Apesar dos vários anúncios feitos desde a última segunda-feira, os bancos, na prática, não estão reduzindo suas taxas de juros, afirma o professor do Instituto de Ensino e Pesquisa (Insper), Alexandre Chaia. "Na verdade, os bancos estão colocando precondições para o cliente poder ter uma taxa mais baixa", disse. A avaliação de Chaia é a de que os bancos estão concedendo limites mínimos de juros para seus clientes especiais. "Nem mesmo Caixa e Banco do Brasil reduziram todas suas taxas de juros linearmente para todo mundo. Reduziu para quem já está lá e para quem vai ser aprovado nas linhas de créditos deles", diz o professor do Insper.

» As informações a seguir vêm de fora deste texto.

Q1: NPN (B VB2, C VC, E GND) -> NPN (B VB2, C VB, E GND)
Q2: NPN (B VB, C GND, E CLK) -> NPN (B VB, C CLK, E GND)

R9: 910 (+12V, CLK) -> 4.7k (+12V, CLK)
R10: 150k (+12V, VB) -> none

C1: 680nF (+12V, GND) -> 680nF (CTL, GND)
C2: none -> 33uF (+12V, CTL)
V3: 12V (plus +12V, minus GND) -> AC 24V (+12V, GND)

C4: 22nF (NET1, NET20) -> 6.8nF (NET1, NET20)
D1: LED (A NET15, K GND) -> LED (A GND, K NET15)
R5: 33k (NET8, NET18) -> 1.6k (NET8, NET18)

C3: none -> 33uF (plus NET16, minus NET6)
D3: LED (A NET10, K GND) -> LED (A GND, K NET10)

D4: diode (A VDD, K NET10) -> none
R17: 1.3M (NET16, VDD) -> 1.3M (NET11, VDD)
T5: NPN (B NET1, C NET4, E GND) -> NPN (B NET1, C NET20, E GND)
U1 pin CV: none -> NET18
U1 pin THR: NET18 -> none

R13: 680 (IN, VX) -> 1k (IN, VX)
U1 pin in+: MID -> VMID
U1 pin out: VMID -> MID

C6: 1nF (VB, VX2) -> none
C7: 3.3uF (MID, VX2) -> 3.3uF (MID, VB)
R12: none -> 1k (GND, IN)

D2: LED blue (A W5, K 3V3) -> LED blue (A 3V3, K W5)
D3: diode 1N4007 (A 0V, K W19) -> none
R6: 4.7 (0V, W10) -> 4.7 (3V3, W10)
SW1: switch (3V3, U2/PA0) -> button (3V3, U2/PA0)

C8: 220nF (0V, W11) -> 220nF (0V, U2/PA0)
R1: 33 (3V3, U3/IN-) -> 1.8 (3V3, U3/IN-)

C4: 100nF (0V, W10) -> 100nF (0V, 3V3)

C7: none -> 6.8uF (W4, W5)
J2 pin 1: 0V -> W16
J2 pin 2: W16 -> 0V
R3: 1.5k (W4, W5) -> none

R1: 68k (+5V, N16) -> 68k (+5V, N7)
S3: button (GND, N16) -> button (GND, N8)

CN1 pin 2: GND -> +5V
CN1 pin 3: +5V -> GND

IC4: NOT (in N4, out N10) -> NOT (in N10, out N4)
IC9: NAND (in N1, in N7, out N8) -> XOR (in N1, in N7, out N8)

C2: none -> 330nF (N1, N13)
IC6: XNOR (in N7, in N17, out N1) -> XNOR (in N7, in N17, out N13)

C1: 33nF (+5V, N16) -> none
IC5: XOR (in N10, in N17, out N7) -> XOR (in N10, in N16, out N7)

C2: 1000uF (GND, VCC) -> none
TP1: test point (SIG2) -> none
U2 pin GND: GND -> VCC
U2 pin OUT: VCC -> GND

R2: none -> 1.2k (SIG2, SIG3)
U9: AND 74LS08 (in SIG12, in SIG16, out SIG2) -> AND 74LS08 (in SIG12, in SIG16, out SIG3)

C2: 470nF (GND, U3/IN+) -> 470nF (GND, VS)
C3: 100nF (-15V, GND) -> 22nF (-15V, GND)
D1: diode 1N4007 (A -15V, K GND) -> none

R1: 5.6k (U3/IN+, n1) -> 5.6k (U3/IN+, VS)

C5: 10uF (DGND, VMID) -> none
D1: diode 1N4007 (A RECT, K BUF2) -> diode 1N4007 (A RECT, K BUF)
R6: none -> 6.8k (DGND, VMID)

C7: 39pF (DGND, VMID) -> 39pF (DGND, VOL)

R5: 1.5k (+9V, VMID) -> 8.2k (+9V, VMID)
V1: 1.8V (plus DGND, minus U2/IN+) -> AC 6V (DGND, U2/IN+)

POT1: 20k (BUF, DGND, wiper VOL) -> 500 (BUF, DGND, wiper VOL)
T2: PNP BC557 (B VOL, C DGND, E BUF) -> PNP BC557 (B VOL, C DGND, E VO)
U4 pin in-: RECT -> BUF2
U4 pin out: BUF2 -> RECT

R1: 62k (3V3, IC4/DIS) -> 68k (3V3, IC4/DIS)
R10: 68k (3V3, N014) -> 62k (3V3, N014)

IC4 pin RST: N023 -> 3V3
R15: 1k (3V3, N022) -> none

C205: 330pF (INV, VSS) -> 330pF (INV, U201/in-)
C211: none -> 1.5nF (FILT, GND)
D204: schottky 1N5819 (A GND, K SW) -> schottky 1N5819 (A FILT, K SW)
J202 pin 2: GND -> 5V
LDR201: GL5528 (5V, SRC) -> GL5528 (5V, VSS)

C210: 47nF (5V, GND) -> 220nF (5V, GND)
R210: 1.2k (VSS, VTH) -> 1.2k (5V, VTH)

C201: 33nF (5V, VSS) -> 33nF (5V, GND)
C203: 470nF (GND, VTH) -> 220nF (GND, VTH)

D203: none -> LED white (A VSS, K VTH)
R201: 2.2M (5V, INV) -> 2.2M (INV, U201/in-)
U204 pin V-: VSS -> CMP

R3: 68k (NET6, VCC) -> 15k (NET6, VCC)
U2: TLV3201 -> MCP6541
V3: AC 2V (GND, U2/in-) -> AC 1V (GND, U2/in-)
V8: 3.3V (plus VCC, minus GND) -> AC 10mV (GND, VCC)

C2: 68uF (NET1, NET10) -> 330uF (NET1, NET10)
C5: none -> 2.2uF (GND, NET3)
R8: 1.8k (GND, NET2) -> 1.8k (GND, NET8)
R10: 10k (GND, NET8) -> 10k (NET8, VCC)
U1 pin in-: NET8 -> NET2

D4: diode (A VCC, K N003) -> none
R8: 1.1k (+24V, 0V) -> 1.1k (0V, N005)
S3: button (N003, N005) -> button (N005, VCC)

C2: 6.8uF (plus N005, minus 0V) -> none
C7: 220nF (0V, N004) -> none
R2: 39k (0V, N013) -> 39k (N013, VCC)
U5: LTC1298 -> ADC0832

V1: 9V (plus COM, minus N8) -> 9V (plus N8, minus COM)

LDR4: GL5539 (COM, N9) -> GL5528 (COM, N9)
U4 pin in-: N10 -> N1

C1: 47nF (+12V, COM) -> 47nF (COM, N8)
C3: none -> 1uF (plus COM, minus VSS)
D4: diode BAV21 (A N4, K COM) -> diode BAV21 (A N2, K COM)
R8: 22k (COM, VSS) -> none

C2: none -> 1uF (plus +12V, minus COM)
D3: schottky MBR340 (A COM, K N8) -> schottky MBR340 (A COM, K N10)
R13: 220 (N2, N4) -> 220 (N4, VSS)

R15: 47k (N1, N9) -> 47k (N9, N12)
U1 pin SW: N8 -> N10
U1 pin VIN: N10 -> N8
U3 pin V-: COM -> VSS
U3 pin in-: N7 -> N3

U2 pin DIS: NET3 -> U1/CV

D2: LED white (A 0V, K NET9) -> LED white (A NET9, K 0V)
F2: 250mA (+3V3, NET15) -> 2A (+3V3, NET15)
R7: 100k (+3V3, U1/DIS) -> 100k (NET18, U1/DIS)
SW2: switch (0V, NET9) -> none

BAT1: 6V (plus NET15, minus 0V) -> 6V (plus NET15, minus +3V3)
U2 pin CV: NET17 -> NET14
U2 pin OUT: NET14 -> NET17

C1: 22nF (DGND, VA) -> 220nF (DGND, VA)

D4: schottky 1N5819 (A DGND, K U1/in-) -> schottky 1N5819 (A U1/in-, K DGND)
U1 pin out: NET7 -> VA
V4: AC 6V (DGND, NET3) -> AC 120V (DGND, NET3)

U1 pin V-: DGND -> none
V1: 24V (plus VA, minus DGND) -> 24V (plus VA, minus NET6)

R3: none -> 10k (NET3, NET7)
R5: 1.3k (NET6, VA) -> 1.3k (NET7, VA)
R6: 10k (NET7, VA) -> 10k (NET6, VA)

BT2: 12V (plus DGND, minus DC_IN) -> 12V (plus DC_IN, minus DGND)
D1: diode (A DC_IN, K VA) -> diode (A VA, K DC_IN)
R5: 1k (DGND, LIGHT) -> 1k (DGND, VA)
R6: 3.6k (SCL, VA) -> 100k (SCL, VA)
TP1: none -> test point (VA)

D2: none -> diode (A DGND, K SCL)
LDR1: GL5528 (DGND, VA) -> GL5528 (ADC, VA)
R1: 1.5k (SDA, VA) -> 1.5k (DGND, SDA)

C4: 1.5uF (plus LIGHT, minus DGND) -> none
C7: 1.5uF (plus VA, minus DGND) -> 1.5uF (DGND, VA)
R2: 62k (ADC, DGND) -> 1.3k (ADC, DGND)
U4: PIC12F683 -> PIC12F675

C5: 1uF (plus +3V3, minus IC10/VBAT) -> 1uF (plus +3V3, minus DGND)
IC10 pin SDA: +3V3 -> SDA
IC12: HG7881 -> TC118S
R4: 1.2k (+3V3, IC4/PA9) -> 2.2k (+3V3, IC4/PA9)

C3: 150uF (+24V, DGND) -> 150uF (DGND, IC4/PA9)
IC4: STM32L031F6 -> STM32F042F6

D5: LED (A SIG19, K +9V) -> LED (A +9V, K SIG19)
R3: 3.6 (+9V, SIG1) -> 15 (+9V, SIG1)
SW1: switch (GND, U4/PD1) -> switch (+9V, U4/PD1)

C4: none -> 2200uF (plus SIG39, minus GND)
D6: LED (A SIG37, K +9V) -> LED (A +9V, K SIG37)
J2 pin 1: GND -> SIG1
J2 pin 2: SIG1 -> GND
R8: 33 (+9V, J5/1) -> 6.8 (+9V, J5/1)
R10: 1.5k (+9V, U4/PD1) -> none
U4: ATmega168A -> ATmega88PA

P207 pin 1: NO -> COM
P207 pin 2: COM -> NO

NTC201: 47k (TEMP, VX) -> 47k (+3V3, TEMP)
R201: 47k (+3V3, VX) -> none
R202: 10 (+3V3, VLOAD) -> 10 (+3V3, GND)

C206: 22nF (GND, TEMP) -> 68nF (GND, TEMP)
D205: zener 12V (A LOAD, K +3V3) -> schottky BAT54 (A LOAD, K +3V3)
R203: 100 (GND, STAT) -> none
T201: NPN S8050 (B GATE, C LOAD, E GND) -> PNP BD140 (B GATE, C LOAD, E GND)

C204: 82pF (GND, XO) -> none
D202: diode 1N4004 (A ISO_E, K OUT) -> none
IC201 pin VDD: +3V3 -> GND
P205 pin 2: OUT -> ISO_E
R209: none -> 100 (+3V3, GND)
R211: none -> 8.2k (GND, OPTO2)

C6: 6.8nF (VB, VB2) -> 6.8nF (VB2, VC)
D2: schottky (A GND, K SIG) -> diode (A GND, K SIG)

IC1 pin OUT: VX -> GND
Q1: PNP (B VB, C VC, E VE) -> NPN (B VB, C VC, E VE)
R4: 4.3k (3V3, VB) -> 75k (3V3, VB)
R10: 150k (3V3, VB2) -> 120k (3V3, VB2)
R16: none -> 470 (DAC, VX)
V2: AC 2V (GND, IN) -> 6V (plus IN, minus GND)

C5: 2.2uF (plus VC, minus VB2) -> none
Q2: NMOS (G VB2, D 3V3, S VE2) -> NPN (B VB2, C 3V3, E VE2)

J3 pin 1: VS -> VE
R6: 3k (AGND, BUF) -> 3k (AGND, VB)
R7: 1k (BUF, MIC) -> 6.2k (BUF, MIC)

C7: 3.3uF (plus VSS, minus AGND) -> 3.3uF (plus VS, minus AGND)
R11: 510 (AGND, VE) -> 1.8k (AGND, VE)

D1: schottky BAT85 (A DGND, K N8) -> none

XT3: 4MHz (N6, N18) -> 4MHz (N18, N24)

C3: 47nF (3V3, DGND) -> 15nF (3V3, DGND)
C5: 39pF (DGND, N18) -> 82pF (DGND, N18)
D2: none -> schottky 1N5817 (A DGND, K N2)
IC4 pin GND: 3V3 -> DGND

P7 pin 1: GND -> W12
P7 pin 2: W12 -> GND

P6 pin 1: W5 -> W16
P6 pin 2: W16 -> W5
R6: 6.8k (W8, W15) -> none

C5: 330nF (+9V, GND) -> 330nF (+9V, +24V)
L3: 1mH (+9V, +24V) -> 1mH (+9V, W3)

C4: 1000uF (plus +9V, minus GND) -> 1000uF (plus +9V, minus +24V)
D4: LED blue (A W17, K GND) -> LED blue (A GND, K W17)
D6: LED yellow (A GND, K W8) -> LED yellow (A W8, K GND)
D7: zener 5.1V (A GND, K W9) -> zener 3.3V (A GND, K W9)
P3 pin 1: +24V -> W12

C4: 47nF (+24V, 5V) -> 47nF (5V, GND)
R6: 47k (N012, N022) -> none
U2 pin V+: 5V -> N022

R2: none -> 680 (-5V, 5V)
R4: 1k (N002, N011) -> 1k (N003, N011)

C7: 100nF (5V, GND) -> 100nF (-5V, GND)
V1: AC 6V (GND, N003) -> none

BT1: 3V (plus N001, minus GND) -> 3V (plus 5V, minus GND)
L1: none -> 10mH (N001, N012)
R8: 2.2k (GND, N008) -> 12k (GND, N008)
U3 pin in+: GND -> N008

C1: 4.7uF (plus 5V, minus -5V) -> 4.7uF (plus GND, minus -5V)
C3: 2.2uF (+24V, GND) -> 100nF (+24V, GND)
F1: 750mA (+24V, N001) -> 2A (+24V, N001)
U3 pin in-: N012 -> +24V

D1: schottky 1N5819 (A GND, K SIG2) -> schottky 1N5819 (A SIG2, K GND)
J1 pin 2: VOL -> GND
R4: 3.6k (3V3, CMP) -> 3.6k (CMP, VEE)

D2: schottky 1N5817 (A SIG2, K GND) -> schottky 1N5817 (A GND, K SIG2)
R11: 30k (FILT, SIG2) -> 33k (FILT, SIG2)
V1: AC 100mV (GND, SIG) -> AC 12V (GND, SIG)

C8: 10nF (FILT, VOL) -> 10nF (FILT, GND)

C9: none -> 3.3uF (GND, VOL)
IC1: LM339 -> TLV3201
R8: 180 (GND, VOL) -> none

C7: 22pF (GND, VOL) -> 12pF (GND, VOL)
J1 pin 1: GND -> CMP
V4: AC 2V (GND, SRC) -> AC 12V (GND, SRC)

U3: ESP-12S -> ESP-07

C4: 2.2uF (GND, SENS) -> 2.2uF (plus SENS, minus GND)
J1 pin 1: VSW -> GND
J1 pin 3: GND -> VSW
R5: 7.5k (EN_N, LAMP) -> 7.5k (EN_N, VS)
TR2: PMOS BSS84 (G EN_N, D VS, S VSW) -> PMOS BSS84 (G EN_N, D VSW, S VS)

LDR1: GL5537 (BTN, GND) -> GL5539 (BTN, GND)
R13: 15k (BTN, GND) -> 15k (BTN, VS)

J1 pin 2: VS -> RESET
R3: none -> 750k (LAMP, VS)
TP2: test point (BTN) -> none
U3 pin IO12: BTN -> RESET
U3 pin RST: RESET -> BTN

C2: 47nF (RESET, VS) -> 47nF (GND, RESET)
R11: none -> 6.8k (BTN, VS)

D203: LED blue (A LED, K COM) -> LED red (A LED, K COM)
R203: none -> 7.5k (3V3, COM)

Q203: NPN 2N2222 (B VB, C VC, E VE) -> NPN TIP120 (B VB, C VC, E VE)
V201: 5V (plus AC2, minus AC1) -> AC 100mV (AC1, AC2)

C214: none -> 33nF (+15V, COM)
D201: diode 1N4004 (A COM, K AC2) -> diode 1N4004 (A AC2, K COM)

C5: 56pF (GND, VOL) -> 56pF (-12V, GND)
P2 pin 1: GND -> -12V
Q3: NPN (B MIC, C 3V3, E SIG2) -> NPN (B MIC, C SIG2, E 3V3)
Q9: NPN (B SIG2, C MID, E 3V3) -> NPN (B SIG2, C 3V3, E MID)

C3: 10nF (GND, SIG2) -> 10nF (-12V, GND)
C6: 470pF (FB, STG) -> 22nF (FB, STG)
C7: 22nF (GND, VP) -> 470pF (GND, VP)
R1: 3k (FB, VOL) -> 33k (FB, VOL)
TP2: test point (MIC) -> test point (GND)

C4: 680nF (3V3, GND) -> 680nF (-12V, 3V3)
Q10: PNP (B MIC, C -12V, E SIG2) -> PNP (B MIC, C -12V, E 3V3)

A proposta de Portugal irritou o ministro Guido Mantega, que disse haver todas as condições para que os bancos brasileiros deixem de ser "os campeões do spread". "Ora, se os bancos não tivessem lucratividade, a gente poderia dizer 'vamos mexer nos tributos, reduzir a cunha fiscal, mexer no compulsório'. Mas eles têm margem para aumentar o crédito neste momento, e é necessário que isso seja feito sem mexer em nada", afirmou, à época, o ministro.
Erro
Para Chaia, Mantega errou ao tentar impor aos bancos privados a redução de suas margens, sem aceitar a contrapartida de reduzir os impostos que incidem sobre os lucros dos bancos. "Cerca de 60% dos ganhos dos bancos são do governo, que não quer reduzir o ganho dele. Ele (governo) só quer que as pessoas reduzam a margem de lucro delas. Eu acho até que tem espaço para redução do spread, porque, na verdade, o acionista quer um ganho sobre a taxa básica, que é o Certificado de Depósito Interbancário (CDI) mais 6%, a média paga pelos bancos", pondera Chaia.
Para o professor, se o governo quer reduzir juros, é preciso chegar a um acordo, em que o governo diminuiria impostos, baixaria a taxa básica de juro e melhoraria o custo de recuperação para diminuir a inadimplência, e os bancos reduziriam parte do lucro. "O que não pode é o governo dizer que quer que reduza porque quer que reduza. O governo está jogando as margens dos bancos para baixo", defende.
'Inconsistência'
De acordo com Chaia, há espaço para reduzir juros, mas o governo precisa fazer sua parte. "Qual sacrifício o governo está fazendo? Ele quer que o sacrifício todo seja do setor privado. Isso é inconsistente", afirmou. "É querer dizer: 'população, os bancos são maus e temos de reduzir a taxa de lucro deles porque eles ganham muito'. Muito e pouco são coisas relativas. Pode-se discutir se os ganhos dos bancos são altos e baixos, existem argumentos e contra-argumentos para isso. Eu acho que há espaço para cortar juros, como, em todo segmento de produção, há espaço para reduzir preços", disse.
"Agora, não pode querer forçar redução de juros por obrigação. Quem tem de decidir isso é o acionista e não o governo. Se o governo quisesse reduzir de verdade, abriria mão de parte do ganho dele nos impostos", diz o professor do Insper.